Editor’s note: Like snowflakes, no two golf courses are alike. But through nature, quirks of design, previous land use and necessity, some golf courses are more unalike than others. Superintendent magazine has been reporting on a few of the game’s playing fields that have more than their share of quirks and distinct characteristics. We look at Fort Hays Municipal Golf Course in Hays, Kansas.
Playing golf at Fort Hays Municipal Golf Course in Hays, Kansas, is truly a lesson in history. The 18-hole layout located on the high plains in west-central Kansas is on the grounds of a former military fort that is listed on the National Historic Register.
What remains today are two limestone buildings, one that served as a prisoner stockade/guardhouse and the other a six-sided blockhouse with rifle openings; and two wooden structures to house fort personnel. The fort opened in 1867 and closed in 1889, serving as a fortress to protect travelers along the Smoky Hill Trail and those building the railroad. Lore has it that individuals such as Buffalo Bill Cody, William “Wild Bill” Hickok and Gen. George Custer all spent time at the fort.
The front nine of the course opened in 1920, with a back nine added in 1996. The front nine is on the original fort grounds. While technically none of the back nine holes are on the grounds, there was a cemetery located there for 324 individuals who died from Listeria poisoning. Those gravesites were relocated to Fort Leavenworth in north-eastern Kansas. However, the mounds from some of the graves are clearly discernable to the human eye.
Kevin Kamphaus is the golf course superintendent, a position he has held since April 2014. But some 35 years prior he played the course as a college student at nearby Fort Hays State University.
Even though the fort has been gone for more than 125 years, Kamphaus says remnants beyond the building remain. Pieces of ceramic dishware, scrap iron, square nails and pieces of old horseshoes are found from time to time. He says any materials unearthed by maintenance activities must be left where they are or buried if found in digging, trenching, etc.
A major road connecting the fort to Fort Dodge (Dodge City, Kansas) is noted by a marker and passed through the first fairway and by a practice green. This trail was referenced frequently in movies depicting the frontier days of the Wild West.

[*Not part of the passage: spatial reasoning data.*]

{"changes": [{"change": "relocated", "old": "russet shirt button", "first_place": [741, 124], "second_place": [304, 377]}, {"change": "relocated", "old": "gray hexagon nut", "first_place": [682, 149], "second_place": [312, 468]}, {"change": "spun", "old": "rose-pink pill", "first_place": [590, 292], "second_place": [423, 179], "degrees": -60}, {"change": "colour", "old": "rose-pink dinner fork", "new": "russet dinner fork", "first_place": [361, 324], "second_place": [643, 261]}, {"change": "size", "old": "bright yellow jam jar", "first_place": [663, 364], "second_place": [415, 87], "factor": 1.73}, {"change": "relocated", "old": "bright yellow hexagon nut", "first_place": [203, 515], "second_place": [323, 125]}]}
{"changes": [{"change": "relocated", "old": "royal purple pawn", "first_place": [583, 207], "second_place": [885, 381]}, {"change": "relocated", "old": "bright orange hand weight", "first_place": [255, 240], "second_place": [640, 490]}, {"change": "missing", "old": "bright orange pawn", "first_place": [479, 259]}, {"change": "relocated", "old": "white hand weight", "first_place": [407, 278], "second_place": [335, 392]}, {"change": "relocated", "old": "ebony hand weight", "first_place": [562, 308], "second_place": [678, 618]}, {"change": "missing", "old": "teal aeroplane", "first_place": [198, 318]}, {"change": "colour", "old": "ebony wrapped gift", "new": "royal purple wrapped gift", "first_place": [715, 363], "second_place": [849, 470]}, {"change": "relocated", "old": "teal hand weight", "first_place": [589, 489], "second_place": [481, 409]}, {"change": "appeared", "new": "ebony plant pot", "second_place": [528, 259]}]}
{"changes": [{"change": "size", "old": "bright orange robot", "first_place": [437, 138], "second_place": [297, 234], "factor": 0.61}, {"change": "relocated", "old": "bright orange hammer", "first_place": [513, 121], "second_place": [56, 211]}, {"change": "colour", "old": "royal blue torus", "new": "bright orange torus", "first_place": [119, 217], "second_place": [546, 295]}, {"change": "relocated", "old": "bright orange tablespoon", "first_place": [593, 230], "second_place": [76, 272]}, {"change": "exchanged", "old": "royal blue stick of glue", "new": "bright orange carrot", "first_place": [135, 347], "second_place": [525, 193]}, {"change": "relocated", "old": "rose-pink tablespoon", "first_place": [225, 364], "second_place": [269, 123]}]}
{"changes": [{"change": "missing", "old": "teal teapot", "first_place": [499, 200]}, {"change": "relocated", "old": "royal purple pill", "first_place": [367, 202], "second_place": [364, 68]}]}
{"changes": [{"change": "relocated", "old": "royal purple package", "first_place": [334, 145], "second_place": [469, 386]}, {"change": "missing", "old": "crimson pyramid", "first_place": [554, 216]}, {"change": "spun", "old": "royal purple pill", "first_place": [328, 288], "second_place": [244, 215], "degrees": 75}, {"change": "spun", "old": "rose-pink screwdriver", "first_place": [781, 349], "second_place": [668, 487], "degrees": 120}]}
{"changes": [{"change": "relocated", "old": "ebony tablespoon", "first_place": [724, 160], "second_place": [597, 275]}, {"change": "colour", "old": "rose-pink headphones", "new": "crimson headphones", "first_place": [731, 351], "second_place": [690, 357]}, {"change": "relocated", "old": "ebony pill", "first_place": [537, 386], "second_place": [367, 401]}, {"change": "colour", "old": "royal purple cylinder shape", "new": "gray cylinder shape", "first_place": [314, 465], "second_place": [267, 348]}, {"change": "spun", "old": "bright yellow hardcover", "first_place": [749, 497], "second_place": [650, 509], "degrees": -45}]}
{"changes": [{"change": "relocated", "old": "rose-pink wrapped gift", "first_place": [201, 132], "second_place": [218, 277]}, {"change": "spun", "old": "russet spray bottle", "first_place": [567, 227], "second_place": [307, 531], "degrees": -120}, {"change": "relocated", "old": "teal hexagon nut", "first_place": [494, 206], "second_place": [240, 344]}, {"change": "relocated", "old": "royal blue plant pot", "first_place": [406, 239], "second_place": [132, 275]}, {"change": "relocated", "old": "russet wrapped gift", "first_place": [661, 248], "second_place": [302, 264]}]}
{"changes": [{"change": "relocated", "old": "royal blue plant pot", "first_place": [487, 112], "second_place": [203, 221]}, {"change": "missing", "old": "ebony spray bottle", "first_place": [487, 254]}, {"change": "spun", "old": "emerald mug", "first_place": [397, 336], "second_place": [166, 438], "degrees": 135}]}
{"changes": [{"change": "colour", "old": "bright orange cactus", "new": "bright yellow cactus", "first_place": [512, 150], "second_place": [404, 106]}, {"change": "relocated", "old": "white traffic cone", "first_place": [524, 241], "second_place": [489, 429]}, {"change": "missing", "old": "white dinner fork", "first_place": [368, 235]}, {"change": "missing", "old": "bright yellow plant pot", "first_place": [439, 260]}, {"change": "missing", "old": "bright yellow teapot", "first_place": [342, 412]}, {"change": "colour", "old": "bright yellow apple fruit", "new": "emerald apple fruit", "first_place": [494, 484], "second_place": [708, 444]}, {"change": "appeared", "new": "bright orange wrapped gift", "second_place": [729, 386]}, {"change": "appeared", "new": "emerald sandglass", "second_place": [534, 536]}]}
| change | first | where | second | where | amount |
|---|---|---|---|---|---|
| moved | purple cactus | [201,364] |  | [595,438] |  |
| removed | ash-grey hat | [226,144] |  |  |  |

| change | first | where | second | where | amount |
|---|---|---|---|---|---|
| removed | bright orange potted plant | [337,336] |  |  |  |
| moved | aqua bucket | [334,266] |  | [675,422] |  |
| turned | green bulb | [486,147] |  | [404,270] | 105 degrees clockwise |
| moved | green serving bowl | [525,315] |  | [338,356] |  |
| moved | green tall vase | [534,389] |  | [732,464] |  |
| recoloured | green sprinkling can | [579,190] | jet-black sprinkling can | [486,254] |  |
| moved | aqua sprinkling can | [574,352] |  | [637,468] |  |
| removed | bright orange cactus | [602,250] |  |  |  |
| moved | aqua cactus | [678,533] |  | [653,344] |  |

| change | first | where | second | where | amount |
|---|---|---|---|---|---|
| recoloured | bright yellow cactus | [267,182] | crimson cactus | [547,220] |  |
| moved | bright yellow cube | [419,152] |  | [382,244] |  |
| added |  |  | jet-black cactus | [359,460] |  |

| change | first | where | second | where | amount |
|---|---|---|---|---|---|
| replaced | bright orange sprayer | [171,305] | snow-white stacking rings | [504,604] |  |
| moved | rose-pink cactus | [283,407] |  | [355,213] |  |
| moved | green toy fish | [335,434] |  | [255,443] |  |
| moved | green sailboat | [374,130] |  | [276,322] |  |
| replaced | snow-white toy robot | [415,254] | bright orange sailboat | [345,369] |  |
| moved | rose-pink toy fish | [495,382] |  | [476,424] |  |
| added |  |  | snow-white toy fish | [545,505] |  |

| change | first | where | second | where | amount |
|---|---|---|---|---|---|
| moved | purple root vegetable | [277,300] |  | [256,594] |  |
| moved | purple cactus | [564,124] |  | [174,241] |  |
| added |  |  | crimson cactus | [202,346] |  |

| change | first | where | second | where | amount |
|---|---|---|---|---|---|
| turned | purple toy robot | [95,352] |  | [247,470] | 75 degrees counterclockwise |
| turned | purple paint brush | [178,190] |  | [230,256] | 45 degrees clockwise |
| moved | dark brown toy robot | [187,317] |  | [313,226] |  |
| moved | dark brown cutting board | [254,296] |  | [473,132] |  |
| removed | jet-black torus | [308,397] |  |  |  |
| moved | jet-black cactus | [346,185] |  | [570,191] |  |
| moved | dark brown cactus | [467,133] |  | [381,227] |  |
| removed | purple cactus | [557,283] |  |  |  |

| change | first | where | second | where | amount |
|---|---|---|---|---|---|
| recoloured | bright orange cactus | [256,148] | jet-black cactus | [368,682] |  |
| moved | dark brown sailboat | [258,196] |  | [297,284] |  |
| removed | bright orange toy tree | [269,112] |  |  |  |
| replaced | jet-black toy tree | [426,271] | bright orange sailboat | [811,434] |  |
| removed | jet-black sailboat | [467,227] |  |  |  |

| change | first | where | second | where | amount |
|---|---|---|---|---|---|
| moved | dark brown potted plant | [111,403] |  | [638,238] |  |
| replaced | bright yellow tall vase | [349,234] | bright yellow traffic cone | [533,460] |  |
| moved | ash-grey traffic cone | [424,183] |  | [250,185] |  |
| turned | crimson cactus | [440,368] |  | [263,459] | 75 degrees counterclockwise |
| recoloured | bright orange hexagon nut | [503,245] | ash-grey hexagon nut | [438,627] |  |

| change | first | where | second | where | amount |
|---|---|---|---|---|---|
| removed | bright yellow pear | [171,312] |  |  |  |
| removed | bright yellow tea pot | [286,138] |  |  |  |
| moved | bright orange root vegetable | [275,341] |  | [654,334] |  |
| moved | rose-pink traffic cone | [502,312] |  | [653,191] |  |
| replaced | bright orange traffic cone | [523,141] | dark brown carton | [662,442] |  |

Kamphaus admits he did not give much thought to the historic nature of the golf course he played during his college days, but now he knows he is tending to some special grounds.
“I have a map that outlines all of the trails and roads on the fort, and you can see where most of them are today on the golf course,” Kamphaus said. “There are also numerous dugouts that serve as storage for ice and supplies. It’s pretty cool to think about what was happening here more than a 100 years ago.”